The way I look at it, the Act III New Keynesians reduced macroeconomics to a single representative agent with sticky prices solving stochastic calculus problems. They should not be so proud of themselves.

Paul Krugman calls Act III macro a wrong turn. (Pointer from Mark Thoma.) I would not be so kind. I also would not be as kind as he is to the MIT macroeconomists who emerged in that era.

You cannot just blame Lucas and Prescott for turning macro into a useless exercise in mathematical…er…self-abuse. You have to blame Fischer and Blanchard, too. Personally, I blame them even more.

Having said all that, I do not share Krugman’s paleo-Keynesianism. Just because the Lucas critique was overblown does not mean that other critiques are not valid. I have developed other doubts about the Act I model, and these lead me to believe that PSST is at least as plausible a starting point for thinking about macro.

Hal Varian on Big Data

The self-recommending paper is here.

When confronted with a prediction problem of this sort an economist would think immediately of a linear or logistic regression. However, there may be better choices, particularly if a lot of data is available. These include nonlinear methods such as 1) neural nets, 2) support vector machines, 3) classifi cation and regression trees, 4) random forests, and 5) penalized regression such as lasso, lars, and elastic nets.

In one of his examples, he redoes the Boston Fed study that showed that race was a factor in mortgage declines, and using the classification tree method he finds that a tree that omits race as a variable fits the data just as well as a tree that includes race, which implies that race was not an important factor.

Thanks to Mark Thoma for the pointer.

Cognitive Capture

Acemoglu and Robinson write,

the excess returns of connected firms may be a reflection of the perception of the market (and likely a correct perception) that during turbulent times there will be both heightened policy discretion and even more of the natural tendency of government officials and politicians to rely on the advice of a small network of confidants. For Timothy Geithner this meant relying on, and appointing to powerful positions, financial executives from the firms he was connected to and felt comfortable with. But then, there is no guarantee that these people would not give advice favoring their firms, knowingly or perhaps subconsciously (for example, they may be under the grips of a worldview that increases the perceived importance of their firm’s survival for the health of the US economy).

This refers to an “event study” that looks at how the prices of different financial firms responded to the announcement that Timothy Geithner would be Treasury Secretary.

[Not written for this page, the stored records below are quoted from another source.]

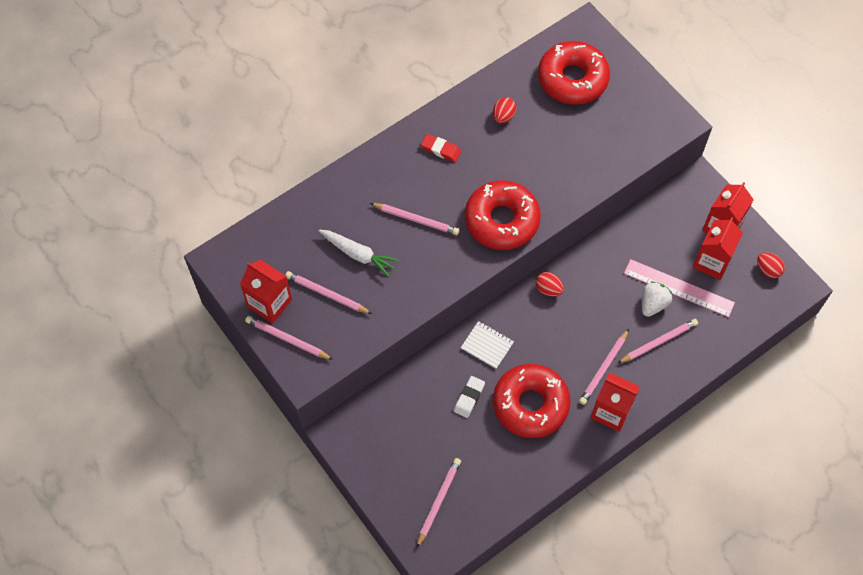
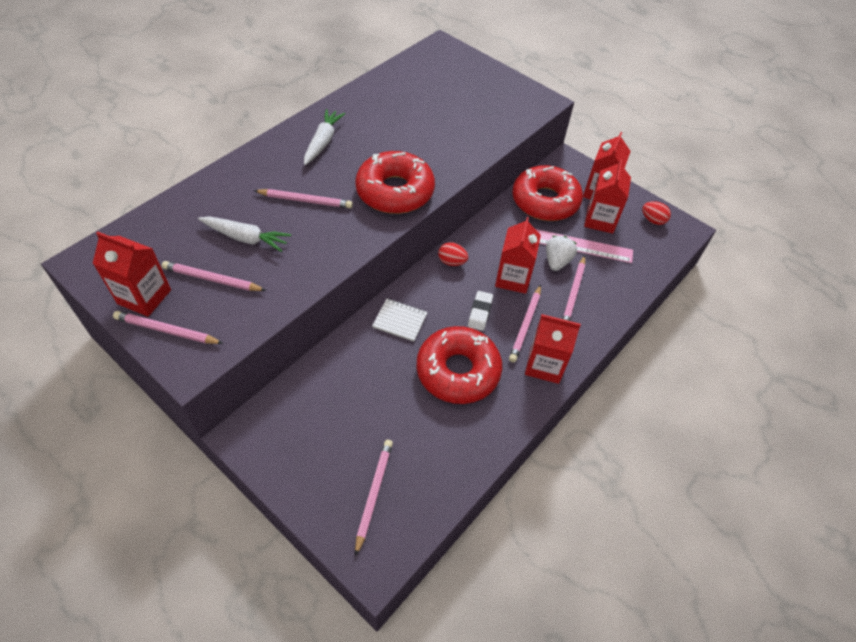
camera: 15 degrees left, 10 degrees down
(441, 150) = (323, 142): red eraser -> white carrot
(469, 398) = (390, 374): white eraser -> white eraser (480, 312)
(503, 116) = (380, 111): red egg -> none
(572, 79) = (438, 80): red donut -> red donut (545, 201)
(604, 316) = (513, 278): none -> red carton
(659, 342) = (573, 293): pink pencil -> pink pencil turned 150 degrees clockwise

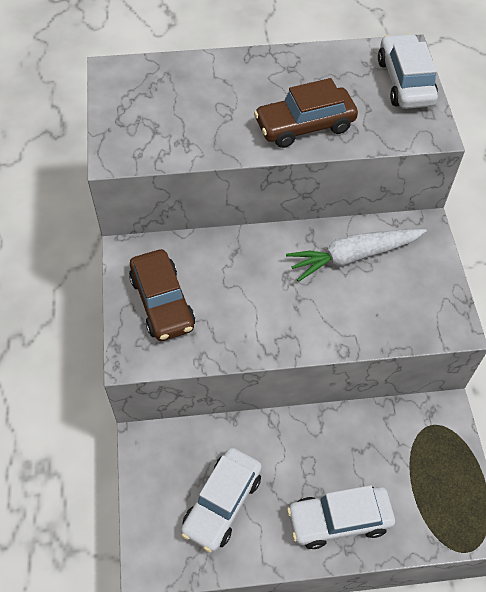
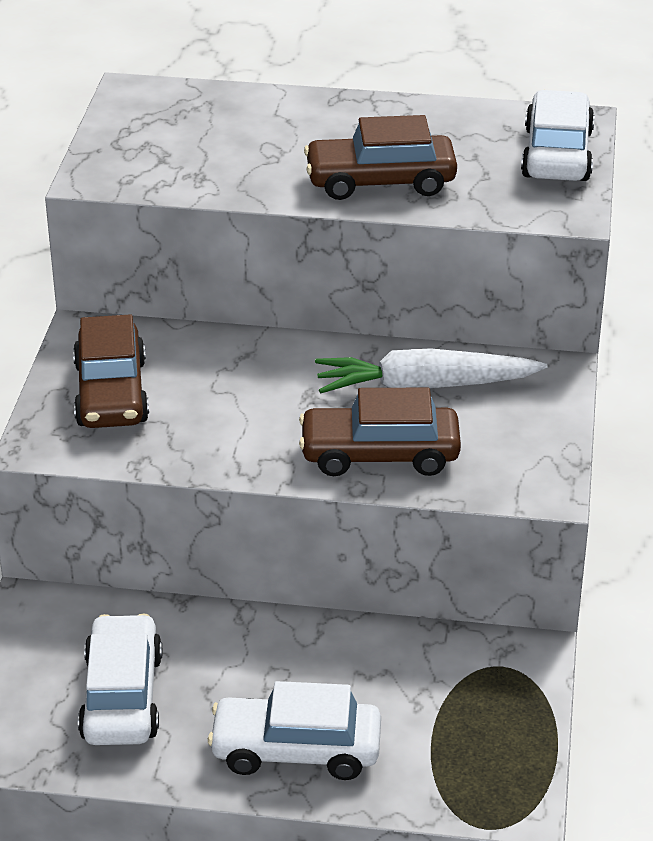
camera: 15 degrees right, 20 degrees down
(222, 503) = (122, 696): white car -> white car turned 135 degrees clockwise
(347, 319) = (379, 455): none -> brown car

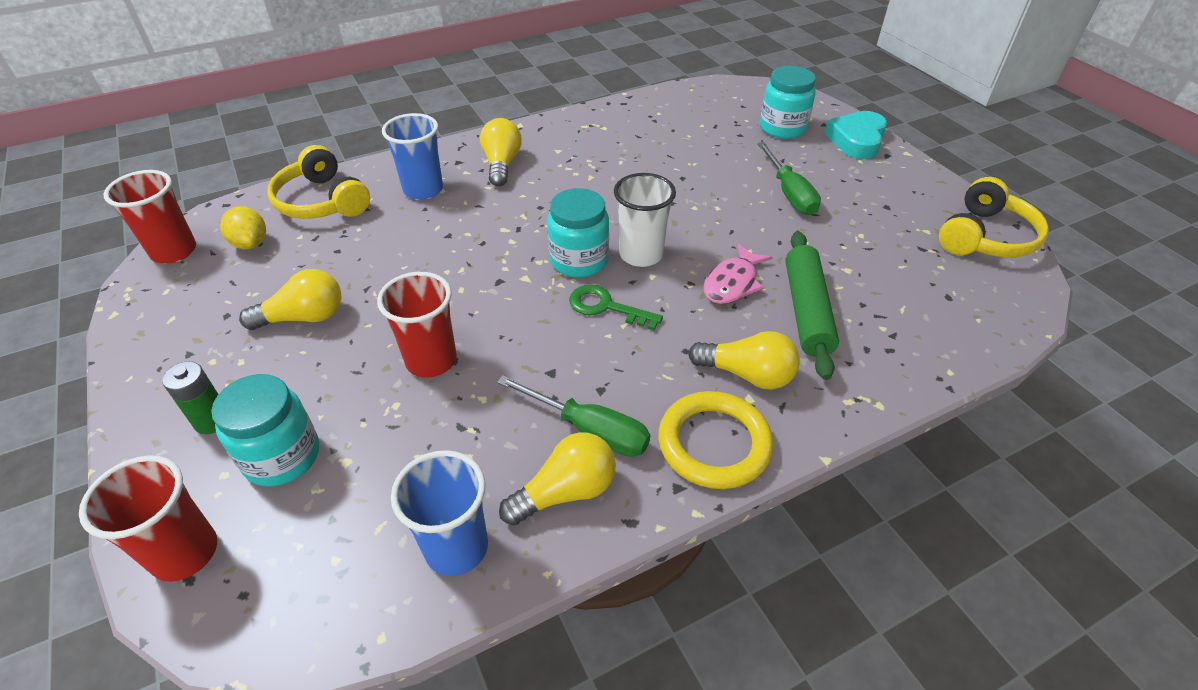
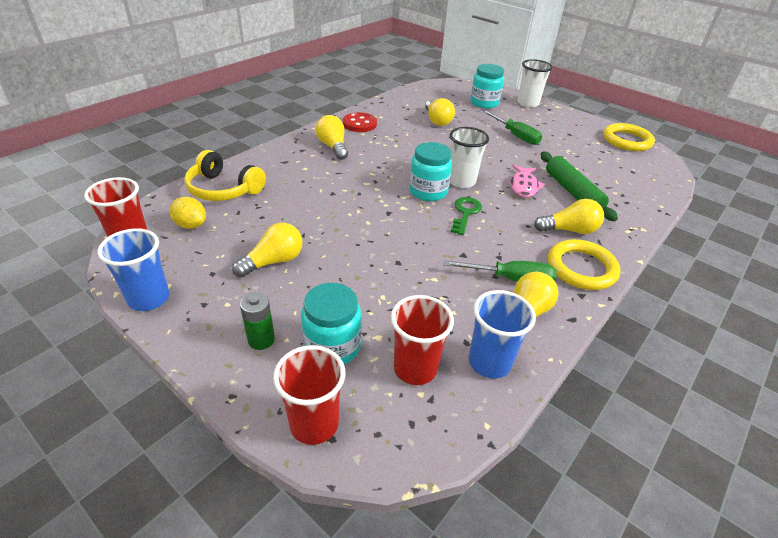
camera: 25 degrees left, 5 degrees down
(423, 190) = (292, 170): blue cup -> blue cup (149, 298)
(431, 360) = (384, 266): red cup -> red cup (415, 368)
(565, 134) = (359, 124): none -> red button
(606, 307) = (465, 213): green key -> green key turned 105 degrees clockwise
(683, 147) = (437, 120): none -> yellow light bulb
(856, 140) = (528, 103): turquoise heart -> white cup
(985, 237) = (626, 140): yellow headphones -> yellow ring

Pointer from Mark Thoma.

I tend to discount event studies. For one thing, I suspect that there is a lot of “survivor bias” in that event studies that fail to lead to results that show something the authors want to show probably never see the light of day. But I happen to agree with the hypothesis that financial regulators are subject to cognitive capture by the large financial firms.

Dean Baker on Housing Finance Policy

He writes,

Way back in the last decade we had a huge housing bubble which was propelled in large part by junk loans that were packaged into mortgage backed securities (MBS) by Wall Street investment banks and sold all around the world. Unfortunately few people in policy positions are old enough to remember back to the this era, which is why they are now in the process of altering rules so that investment banks will be able to put almost any loan into a MBS without retaining a stake.

Pointer from Mark Thoma.

I have argued that the general trend of housing policy is to give Wall Street and the housing lobby, particularly the Mortgage Bankers Association, exactly what they want. Baker is one of the few economists on the left who is willing to speak up on this. When I suggested to an audience of conservatives that we needed to engage Brookings and the Urban Institute to study the effects of housing finance subsidies, people came up to me afterwards to say that they thought that those think tanks would not want to offend important donors.